Omar Enriquez, a board member with the National Day Laborers Organizing Network, was active yesterday in setting up May Day events around Long Island. These events focused specifically on the rights of immigrant workers. In an interview, Enriquez said he believes it is the immigrant population in the U.S. that has played a critical role in May Day’s past and present day recognition.

“The working class in America has always had a strong immigrant base,” he said. “The strikers during the 1886 Chicago Haymarket riots were predominantly Italian or Irish. Immigrants brought the tradition of International Worker’s day from their homes to the United States for the holiday to be formally recognized here.”

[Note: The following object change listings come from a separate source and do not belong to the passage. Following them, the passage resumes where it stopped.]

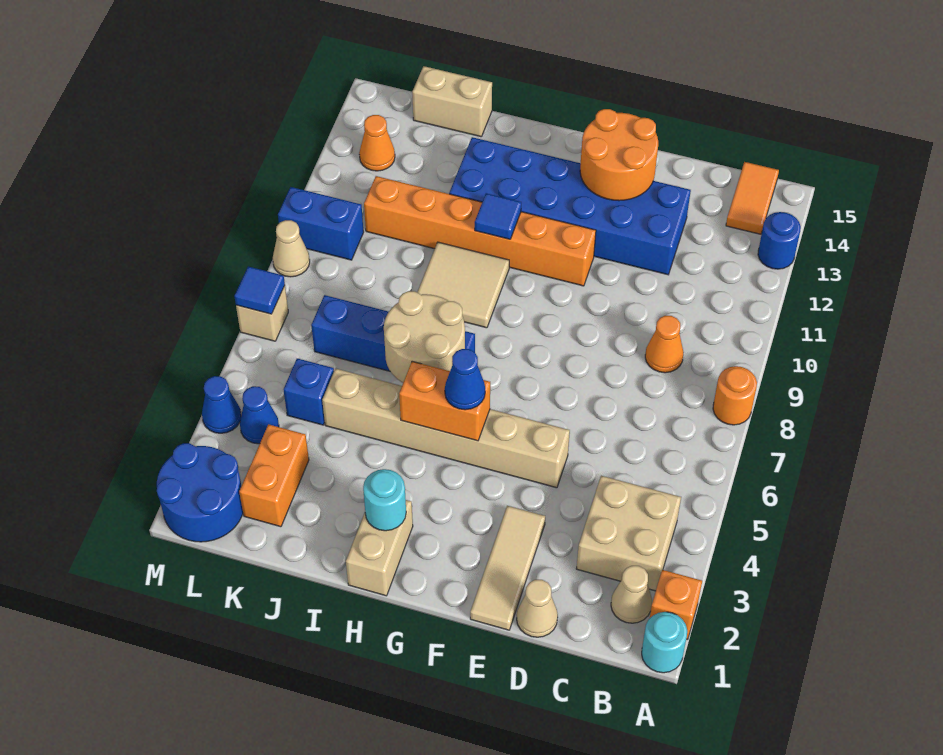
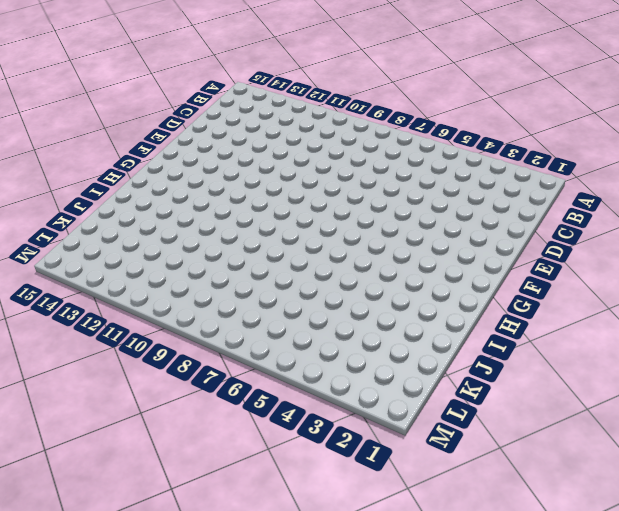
none -> cyan round brick A1 level 1
none -> orange brick A2 level 1
none -> orange round brick A8 level 1
none -> blue round brick A13 level 1

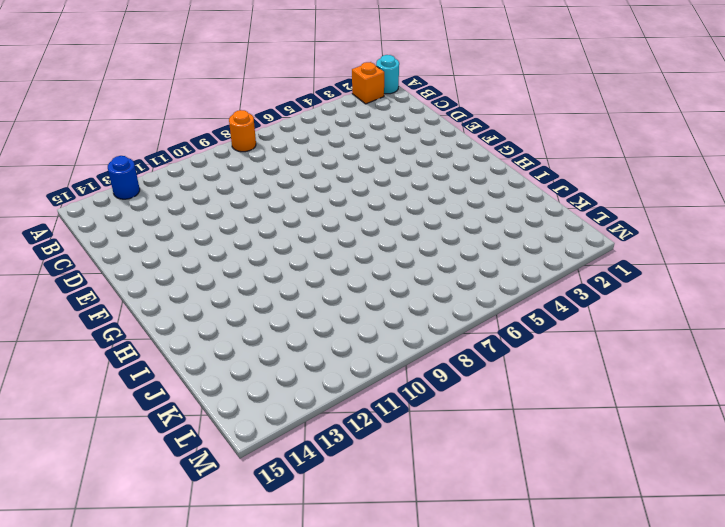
none -> tan cone B2 level 1
none -> tan brick B3:C4 level 1
none -> orange tile B14:B15 level 1
none -> orange cone C9 level 1

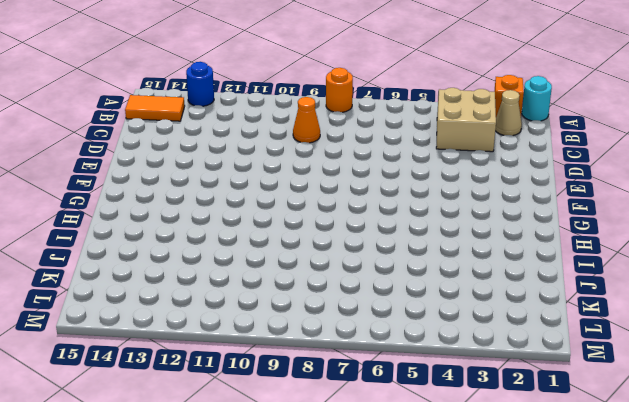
none -> tan cone D1 level 1
none -> blue brick D12:I13 level 1
none -> tan tile E1:E3 level 1
none -> tan brick E5:J5 level 1

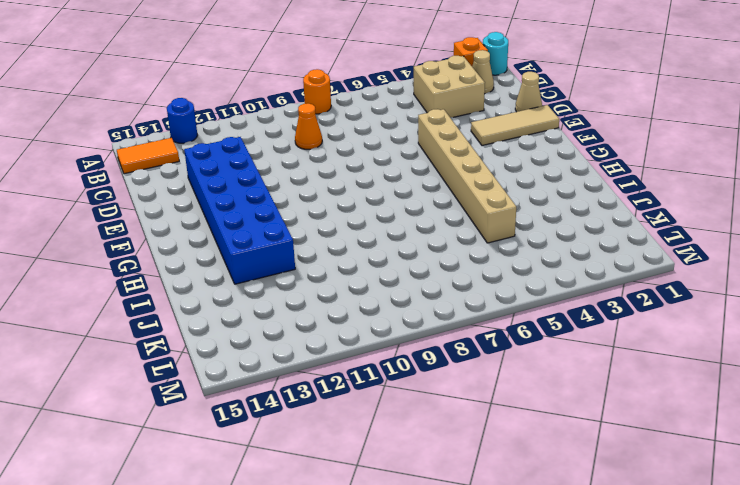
none -> orange brick F11:K11 level 1
none -> tan brick H1:H2 level 1
none -> blue brick H7:K7 level 1
none -> tan tile H9:I10 level 1

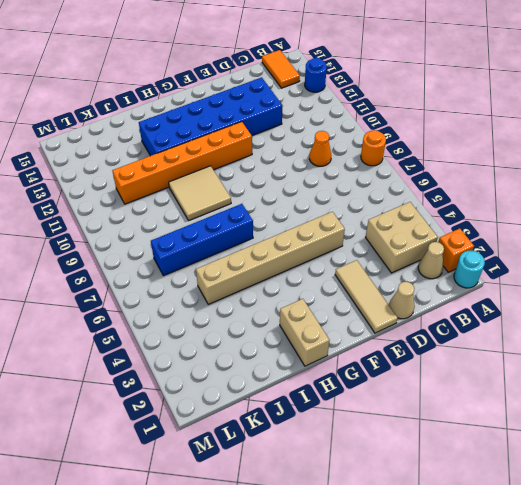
none -> tan brick J15:K15 level 1
none -> orange brick K2:K3 level 1
none -> blue brick K5 level 1
none -> blue round brick L1:M2 level 1

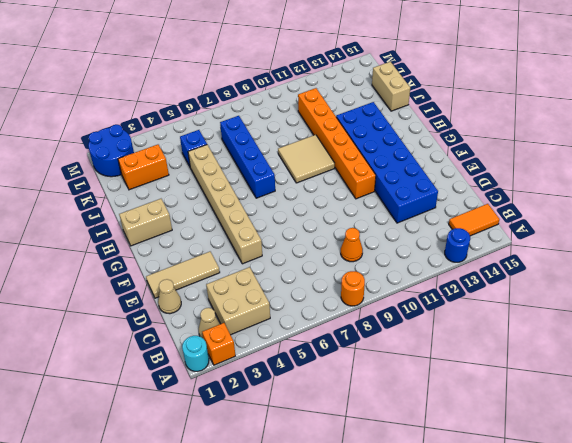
none -> blue cone L4 level 1
none -> blue brick L10:M10 level 1
none -> orange cone L13 level 1
none -> blue cone M4 level 1

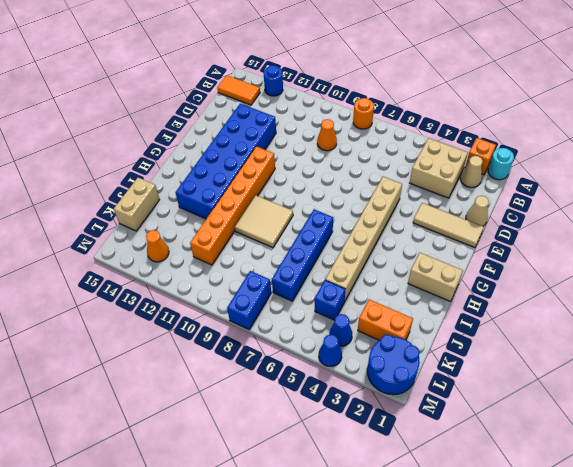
blue brick L8:M8 level 1 -> blue brick L10:M10 level 1
none -> tan brick M7 level 1
none -> tan cone M9 level 1
none -> orange round brick E13:F14 level 2
none -> orange brick G5:H5 level 2

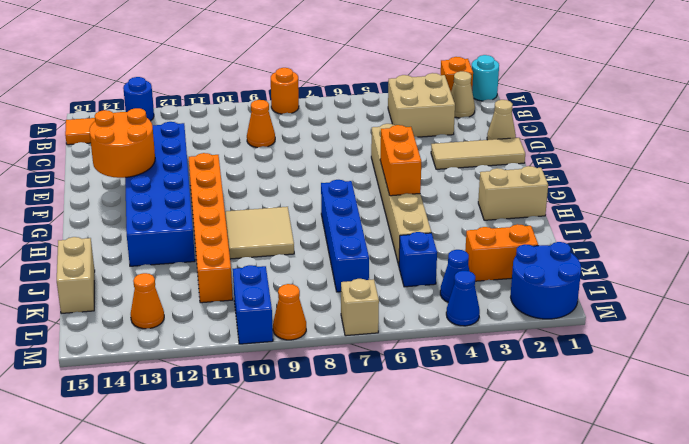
orange cone M9 level 1 -> tan cone M9 level 1
none -> cyan round brick H2 level 2
none -> tan round brick H6:I7 level 2
none -> blue tile H11 level 2
none -> blue tile M7 level 2

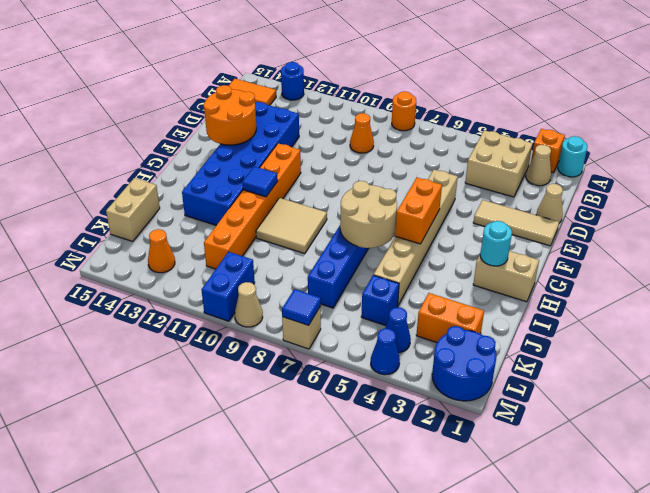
none -> blue cone G5 level 3

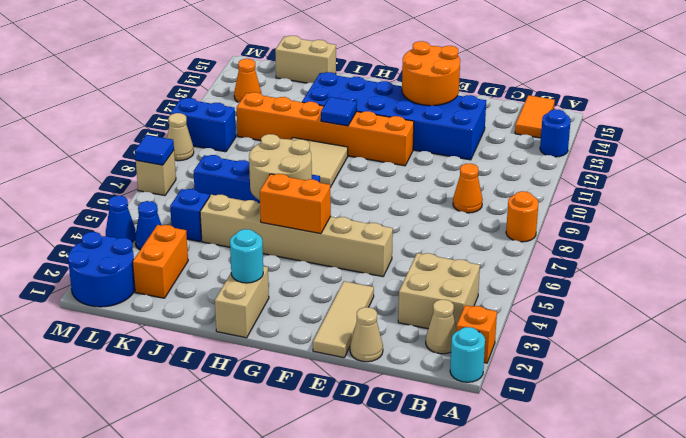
none -> blue cone G5 level 3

Parade marchers hold banners as they walk the parade route in Long Island, New York City, May 1, 2013. Photo: Chris Remington

Fifty miles east, protesters gathered late in the afternoon for the Unified March for Immigrant and Worker’s Rights in Manhattan. The parade was part of a series of events coordinated by members of the Occupy Wall Street movement, union representatives and labor rights activists.

Marchers carried flags and wore cultural garments representing nations from across the globe. Among those marching was New York City’s Socialist Worker’s Party candidate for mayor, Dan Fein. Emphasizing the importance of socialism in May Day’s history, Fein recognizes that it is the protection of immigrant workers rights’ that unifies contemporary protests.

He said, “At today’s parade we have workers of different religions, languages and ethnicity who are bonded together to stop mass deportations and protect immigrant worker’s.”

Lichtenstein indicated that in the past several years affecting immigration policy has been at the heart of May Day events. In particular, he found the 2006 May Day rally in Los Angeles to be the apex of the modern movement for worker’s rights. There, nearly 500,000 immigrants and their supporters, the majority Latino, marched in the streets. According to Lichtenstein, the activists staged the events on a weekday to show society “how America would function without immigrant workers.” Immigrant rights activists, therefore, dubbed this specific May Day, “A Day without Immigrants.”

Parade marchers walk through the streets of Manhattan, New York City, May 1, 2013. Photo: Chris Remington

As the immigration debate continues in Washington D.C., Omar Enriquez is hopeful yesterday’s protests will have an impact on today’s policy makers. “The immigration debate has always been defined as a political issue,” he said. “It should be seen as a human issue. Hopefully, lawmakers in Washington will see the protesters on May Day and recognize the need to respect the rights of immigrant workers as humans.”